Lab 7: Frequency Counting
Bard College – Computer Science – Data Structures


In this lab we will explore Zipf's Law, and compare two different methods for frequency counting. We will compare Symbol Tables based on Sequential Search vs. Self-Organizing Search. Self-organizing search uses a heuristic: recently accessed items are likely to be accessed again soon, and thus, they should be moved to the front of the list. This approach takes advantage of locality of reference: an important notion from computer systems.

Part 1: Zipf's Law

Validate Zipf's law which as wikipedia, "given some corpus of natural language utterances, the frequency of any word is inversely proportional to its rank in the frequency table. Thus the most frequent word will occur approximately twice as often as the second most frequent word, three times as often as the third most frequent word, etc." 

A fun video on Zipf’s law:

Find the most frequent 50 words from a large text corpus. The words should be presented in order of frequency. Plot the results on a log-log plot (a spreadsheet works just fine); if Zipf's law holds, you should see a line. 

HINTS: The FrequencyCounter class from page 372 is a good place to start. Consider using Quick.select to find the top 50 words.
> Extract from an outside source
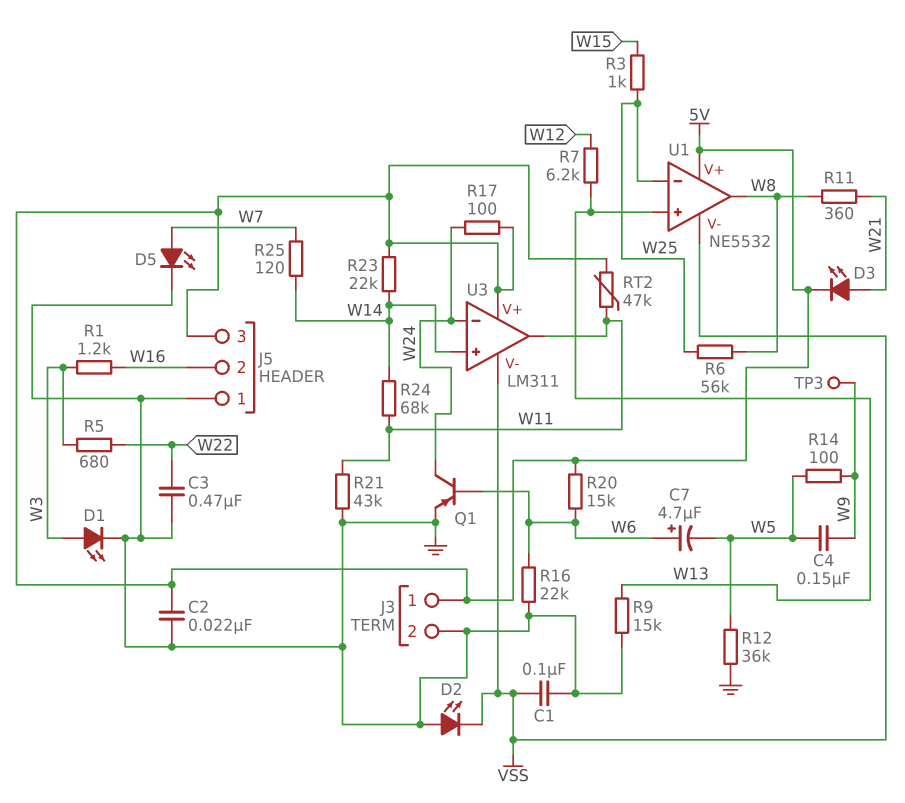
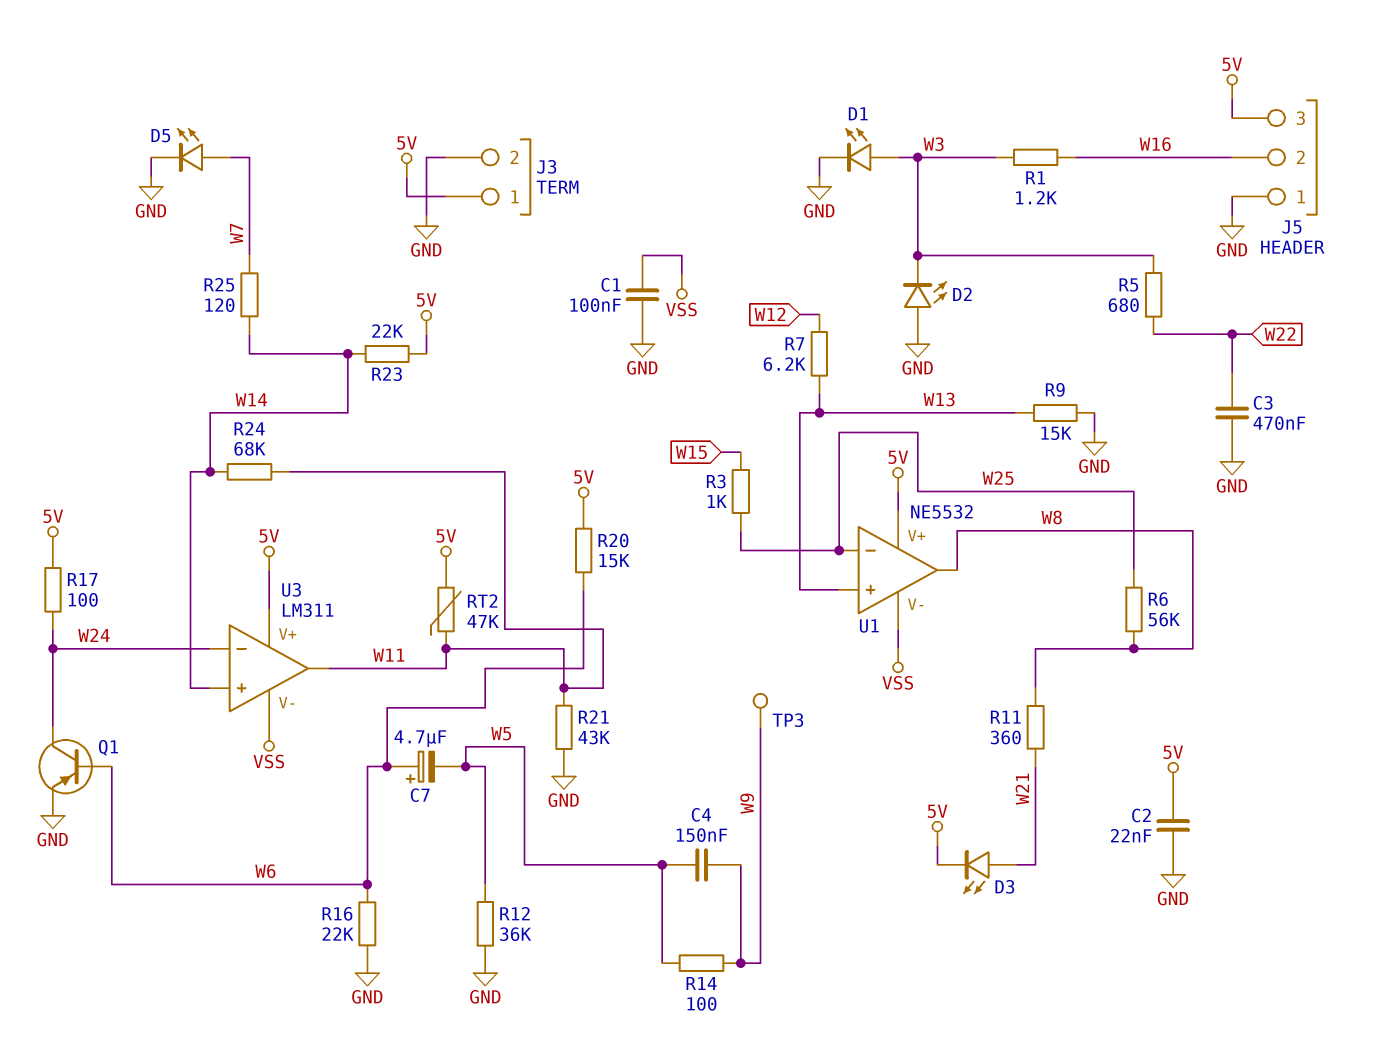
D2: LED (A GND, K VSS) -> LED (A GND, K W3)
The SymbolTable API is on page 363.

Project Gutenberg is an excellent source for large plain text files (e.g., Melville's Moby Dick or the King James Bible). 

java Zipf < bible.txt 
the        62252
and        38641
of        34548
to        13457
And        12735
that        12464
in        12221
shall        9762
he        9510
unto        8932
I        8708
his        8362
a        7999
for        7160
they        6895
be        6736
is        6720
with        5995
not        5859
all        5256
thou        4629
it        4469
thy        4451
was        4448
which        4275
my        4135
LORD        3930
their        3873
have        3825
will        3757
from        3592